Obra de Gilberto Gil embasa musical de teatro inspirado na letra imagética de ‘Domingo no parque’
Alan Rocha (à esquerda), Rebeca Jamir e Guilherme Silva interpretam os personagens centrais da música de Gilberto Gil — Foto: Priscila Prade / Divulgação
Uma das noites mais memoráveis da era dos festivais foi a final do III Festival de Música Popular Brasileira, que apresentou composições que se tornaram padrões do cancioneiro nacional. Uma delas foi “Domingo no parque”, vice-campeã da competição, defendida pelo autor da música, Gilberto Gil, com o grupo Os Mutantes. Com uma narrativa cinematográfica, a letra imagética desenrola a tragédia amorosa que envolve o triângulo formado por João, José e Juliana.
Passados 49 anos desde o famoso festival, “Domingo no parque” não virou um filme, mas sim um musical de teatro escrito e dirigido por Alexandre Reinecke. Em cartaz desde ontem, 3 de janeiro, na cidade de São Paulo (SP), onde ficará até 8 de fevereiro no Teatro Claro Mais, “Domingo no parque – Um musical brasileiro” tem trilha sonora composta por músicas de Gilberto Gil.
Além da música-título “Domingo no parque”, são apresentadas músicas como “Roda” (1966), “Preciso aprender a só ser” (1973), “Pessoa nefasta” (1984) e “Cálice” (1973), esta última uma parceria de Gilberto com Chico Buarque. Um trio formado por Bruno Di Lullo (baixo), Daniel Conceição (bateria e percussão) e Mano Jotta (violão, guitarra e cavaquinho) toca ao vivo essa trilha, com arranjos e regências de Gabe Fabbri.
O samba “Chiclete com banana” (Gordurinha e Almira Castilho, 1958), gravada por Gilberto Gil, também faz parte da trilha sonora desse musical brasileiro, ao lado de temas de outros compositores, mantendo sempre como referência a obra de Gil.
O espetáculo idealizado por Alexandre Reinecke desde 1995 tem sua trama ambientada na cidade natal de Gil, Salvador (BA). A história se passa no início da década de 1970, sob a repressão da ditadura militar estabelecida no Brasil em 1964.

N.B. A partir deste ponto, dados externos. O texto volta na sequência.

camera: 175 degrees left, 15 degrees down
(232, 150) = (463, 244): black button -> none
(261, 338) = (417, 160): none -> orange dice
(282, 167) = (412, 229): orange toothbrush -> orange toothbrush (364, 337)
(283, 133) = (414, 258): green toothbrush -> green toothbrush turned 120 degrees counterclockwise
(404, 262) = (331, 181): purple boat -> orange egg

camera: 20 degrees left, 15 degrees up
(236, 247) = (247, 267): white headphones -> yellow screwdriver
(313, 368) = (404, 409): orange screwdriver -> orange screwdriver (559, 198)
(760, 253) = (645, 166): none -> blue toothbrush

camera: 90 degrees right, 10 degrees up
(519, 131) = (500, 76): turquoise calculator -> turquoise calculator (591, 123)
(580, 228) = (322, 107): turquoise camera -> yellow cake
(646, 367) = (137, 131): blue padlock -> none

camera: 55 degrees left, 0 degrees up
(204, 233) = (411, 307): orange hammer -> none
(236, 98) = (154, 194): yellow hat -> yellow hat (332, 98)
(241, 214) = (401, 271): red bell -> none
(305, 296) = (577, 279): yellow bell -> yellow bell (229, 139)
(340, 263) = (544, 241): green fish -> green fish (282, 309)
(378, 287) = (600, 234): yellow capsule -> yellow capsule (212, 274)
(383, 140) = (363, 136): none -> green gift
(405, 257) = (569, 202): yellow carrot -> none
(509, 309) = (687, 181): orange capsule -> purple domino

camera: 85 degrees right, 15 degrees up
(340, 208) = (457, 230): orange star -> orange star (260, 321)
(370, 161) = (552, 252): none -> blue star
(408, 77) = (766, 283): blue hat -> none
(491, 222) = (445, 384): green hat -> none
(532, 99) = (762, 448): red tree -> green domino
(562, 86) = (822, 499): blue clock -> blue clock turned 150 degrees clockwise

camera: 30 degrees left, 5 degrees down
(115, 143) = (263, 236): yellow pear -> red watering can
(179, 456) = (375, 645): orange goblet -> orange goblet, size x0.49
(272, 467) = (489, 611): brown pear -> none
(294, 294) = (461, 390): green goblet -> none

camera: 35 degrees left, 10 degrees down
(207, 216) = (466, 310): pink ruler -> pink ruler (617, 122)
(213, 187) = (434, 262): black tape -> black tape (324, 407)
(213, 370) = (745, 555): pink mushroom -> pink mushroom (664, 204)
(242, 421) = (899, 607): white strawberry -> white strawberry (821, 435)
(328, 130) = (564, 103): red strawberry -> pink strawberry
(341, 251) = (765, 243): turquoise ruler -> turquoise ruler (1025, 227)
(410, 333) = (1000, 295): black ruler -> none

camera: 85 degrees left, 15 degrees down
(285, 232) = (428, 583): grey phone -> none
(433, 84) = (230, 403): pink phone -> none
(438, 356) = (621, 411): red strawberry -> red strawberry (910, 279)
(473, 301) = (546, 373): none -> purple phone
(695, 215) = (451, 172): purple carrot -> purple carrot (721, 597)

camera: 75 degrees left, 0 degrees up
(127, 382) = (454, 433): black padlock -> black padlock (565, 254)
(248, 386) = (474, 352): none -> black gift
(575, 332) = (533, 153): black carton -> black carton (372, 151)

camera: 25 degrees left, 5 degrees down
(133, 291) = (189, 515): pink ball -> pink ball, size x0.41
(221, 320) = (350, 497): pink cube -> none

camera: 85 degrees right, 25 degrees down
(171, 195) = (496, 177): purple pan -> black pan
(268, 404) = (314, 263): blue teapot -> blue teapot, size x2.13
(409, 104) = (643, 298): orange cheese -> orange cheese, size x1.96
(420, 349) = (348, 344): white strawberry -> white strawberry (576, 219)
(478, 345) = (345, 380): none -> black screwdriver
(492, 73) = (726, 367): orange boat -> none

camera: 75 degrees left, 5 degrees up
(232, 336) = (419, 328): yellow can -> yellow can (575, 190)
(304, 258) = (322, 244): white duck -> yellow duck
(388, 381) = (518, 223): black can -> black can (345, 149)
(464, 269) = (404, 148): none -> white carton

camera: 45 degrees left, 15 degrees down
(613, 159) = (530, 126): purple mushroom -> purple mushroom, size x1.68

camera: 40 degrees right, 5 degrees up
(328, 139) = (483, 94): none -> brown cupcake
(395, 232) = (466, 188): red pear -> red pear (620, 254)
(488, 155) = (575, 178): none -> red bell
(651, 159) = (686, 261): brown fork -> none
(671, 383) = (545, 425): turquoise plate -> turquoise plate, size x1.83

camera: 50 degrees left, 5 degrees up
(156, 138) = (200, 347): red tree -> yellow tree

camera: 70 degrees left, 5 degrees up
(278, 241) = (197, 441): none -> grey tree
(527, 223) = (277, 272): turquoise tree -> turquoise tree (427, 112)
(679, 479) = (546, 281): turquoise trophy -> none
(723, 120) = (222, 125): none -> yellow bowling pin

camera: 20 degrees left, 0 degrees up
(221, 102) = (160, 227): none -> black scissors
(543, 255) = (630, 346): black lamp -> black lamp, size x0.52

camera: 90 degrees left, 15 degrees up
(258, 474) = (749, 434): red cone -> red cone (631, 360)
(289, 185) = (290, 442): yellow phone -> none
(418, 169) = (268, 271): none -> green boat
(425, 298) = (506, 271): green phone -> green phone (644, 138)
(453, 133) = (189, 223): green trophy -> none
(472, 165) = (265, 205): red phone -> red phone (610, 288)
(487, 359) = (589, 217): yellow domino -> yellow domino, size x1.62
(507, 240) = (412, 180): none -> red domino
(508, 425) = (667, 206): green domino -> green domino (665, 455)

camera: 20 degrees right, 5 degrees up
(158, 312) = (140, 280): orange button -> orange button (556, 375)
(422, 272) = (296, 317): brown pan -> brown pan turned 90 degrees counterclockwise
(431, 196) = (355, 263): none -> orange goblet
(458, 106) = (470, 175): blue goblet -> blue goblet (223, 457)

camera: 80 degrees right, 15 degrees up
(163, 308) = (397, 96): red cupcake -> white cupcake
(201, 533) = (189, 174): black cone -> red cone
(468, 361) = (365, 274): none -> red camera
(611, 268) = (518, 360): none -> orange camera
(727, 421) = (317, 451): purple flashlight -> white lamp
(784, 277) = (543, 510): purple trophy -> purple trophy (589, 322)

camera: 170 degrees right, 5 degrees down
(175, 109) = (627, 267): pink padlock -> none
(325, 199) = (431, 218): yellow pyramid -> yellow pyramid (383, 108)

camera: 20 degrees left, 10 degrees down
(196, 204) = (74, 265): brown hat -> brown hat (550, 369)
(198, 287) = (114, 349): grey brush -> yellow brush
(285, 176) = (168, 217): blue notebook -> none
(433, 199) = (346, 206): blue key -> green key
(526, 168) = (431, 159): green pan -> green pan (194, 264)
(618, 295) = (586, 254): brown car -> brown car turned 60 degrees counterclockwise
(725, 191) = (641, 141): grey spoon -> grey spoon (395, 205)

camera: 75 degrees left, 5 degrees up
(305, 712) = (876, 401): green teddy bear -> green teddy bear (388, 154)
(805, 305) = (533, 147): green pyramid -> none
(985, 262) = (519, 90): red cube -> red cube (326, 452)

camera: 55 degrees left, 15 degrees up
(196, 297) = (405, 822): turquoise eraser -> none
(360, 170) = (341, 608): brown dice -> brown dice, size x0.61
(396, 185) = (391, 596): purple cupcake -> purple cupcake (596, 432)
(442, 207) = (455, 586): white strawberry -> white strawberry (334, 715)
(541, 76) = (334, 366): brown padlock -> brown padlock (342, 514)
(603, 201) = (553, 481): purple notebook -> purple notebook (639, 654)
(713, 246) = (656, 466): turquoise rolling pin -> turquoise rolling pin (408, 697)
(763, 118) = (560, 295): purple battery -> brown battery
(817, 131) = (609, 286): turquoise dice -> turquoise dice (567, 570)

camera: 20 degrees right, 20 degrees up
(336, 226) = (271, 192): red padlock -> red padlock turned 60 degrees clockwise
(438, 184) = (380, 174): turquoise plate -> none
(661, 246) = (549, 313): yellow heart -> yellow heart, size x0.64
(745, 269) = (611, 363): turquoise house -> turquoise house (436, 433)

Os personagens principais da letra de “Domingo no parque”, o feirante José (interpretado por Alan Rocha), o operário da construção civil João (interpretado por Guilherme Silva) e Juliana (interpretada por Rebeca Jamir), são envolvidos em uma trama que mistura amor, fé (abordada sob o prisma das religiões de matriz afro-brasileira), morte, política e traição.